I know that Sergeants are promoted to Captains in the Battle companies, or to the 1st company, it happened in the Salamander novel, but wouldn’t a veteran from the 1st company out rank one of those sergeants from the battle company? And where do the Chaplin, Librarian, Standard Bearer, Company Champion, & Apothecary fit in? I think it may look like this:

Chapter Master
1st Captain
Master of the Chapter
Captain
Librarian, Chaplin
Veteran Sergeant
Sergeant
Company Champion, Standard Bearer, Apothecary
Techmarine
Brother


----------



## Carnivore (Aug 4, 2009)

Captin Nathaniel said:


> I know that Sergeants are promoted to Captains in the Battle companies, or to the 1st company, it happened in the Salamander novel, but wouldn’t a veteran from the 1st company out rank one of those sergeants from the battle company? And where do the Chaplin, Librarian, Standard Bearer, Company Champion, & Apothecary fit in? I think it may look like this:
> 
> Chapter Master
> 1st Captain
> ...


Duh... What's the matter with your "Chapter Master" and the "Master of the Chapter" ?
By the Way, the Librarians and the Techmarines are kind of outside the usual hierarchy.


----------



## dark angel (Jun 11, 2008)

In my opinion it would look more like this.

Chapter Master.

First Captain.

Chief Librarian.

High Chaplain.

Master of the Forge.

Captains/Librarians/Techmarines/Fleet Commanders/Chaplains.

First Company Marines/Sergeants.

Other Veterans.

Dreadnaughts.

Standard Brothers.

Scouts.


----------



## darkreever (Apr 3, 2008)

I'd be willing to bet its similar to what dark angel posted, though many of the titles would be of similar 'position'; something like this:

Chapter master
Chief librarian, master of sanctity, master of the forge
Captain, librarian, chaplain, techmarine, dreadnought
Veteran, sergeant
Battle brother
Scout

Marines who are librarians, chaplains, and techmarines fall outside of the normal ranking of the chapter as a whole, they are advisors and support to the main body of the chapter.

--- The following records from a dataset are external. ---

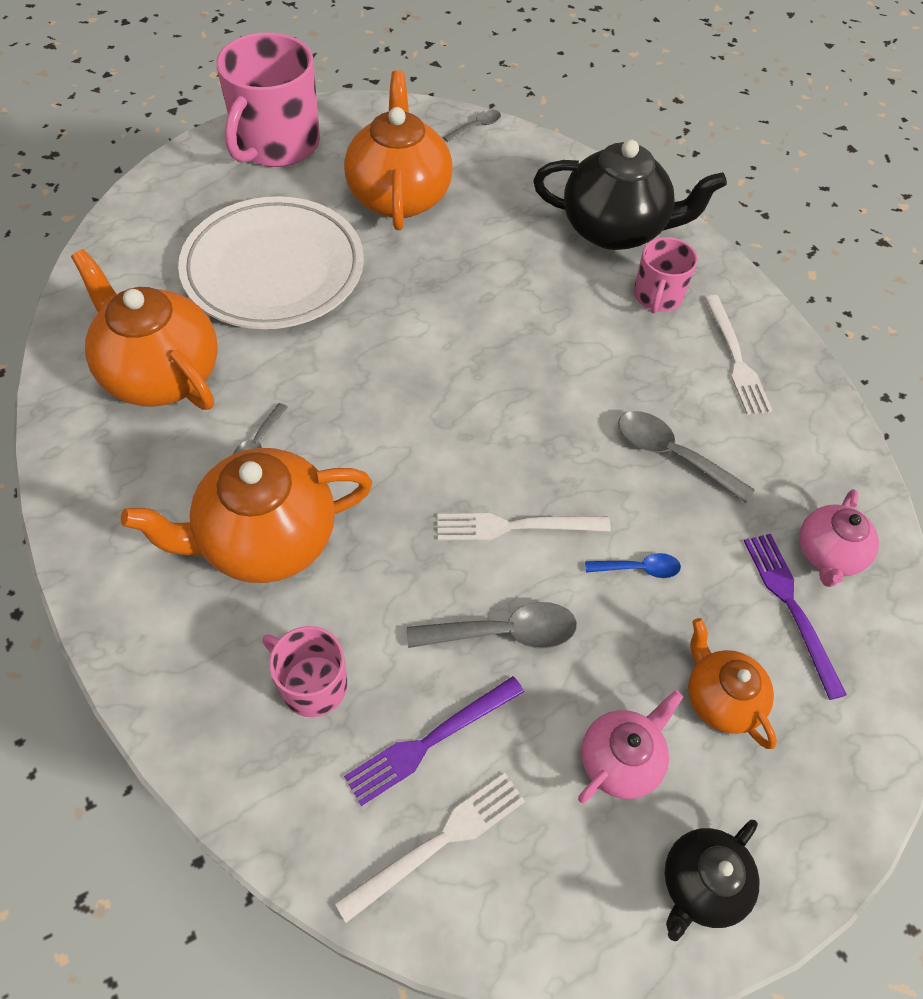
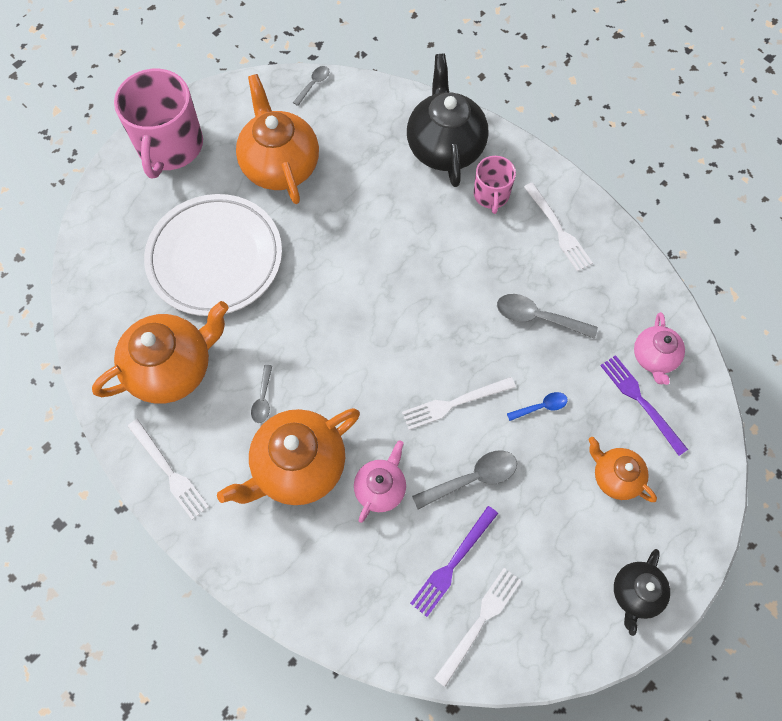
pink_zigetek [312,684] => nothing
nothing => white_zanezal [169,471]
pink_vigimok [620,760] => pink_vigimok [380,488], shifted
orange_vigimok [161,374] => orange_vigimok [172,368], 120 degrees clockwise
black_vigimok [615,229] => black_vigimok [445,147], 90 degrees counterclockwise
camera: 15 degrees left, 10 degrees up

I personally make no distinction between any type of dreadnought, as they are generally an aged veteran of the chapter who can often see a function outside of combat similar to that of a librarian, chaplain, or techmarine.


----------



## Kale Hellas (Aug 26, 2009)

chapter master
captains, chaplain
veteran sergeant
veteran
sergeant
battle brother
scout

librarian and techmarine are outside of the ranks, and standard bearer, apothecary and champion are more of a title and role than a rank


----------



## Rixnor (Dec 23, 2007)

It's really tough to take a military rank structure and linearized it so much. An efficient military organization will largely be flat to minimize bureaucratic delays. As such there are really only a couple of people in the COMMAND structure:

Chapter Master
Captains
Sergeants

Many people are not in the COMMAND structure but still have alot of clout in the chapter. These are typically in a SUPPORT/ADVISER structure. The thing to remember is that they still deserve respect based on where they are but because of what they do will never take command. An example is: a captain will always bow to a chaplain (because he is one of the chapter masters advisers), but if the chapter master dies it is a captain that will assume command not a chaplain.

This gets a little confusing when dealing with veterans and lower level commanders. It is common to think that a veteran has more experience and therefore better suited to command. This is not always the case. Speaking from experience, I will tell you that a combat experience and command experience are two completely different beasts. I would hypothesize that a sergeant might be better suited to command than a 1st company veteran.

Rix


----------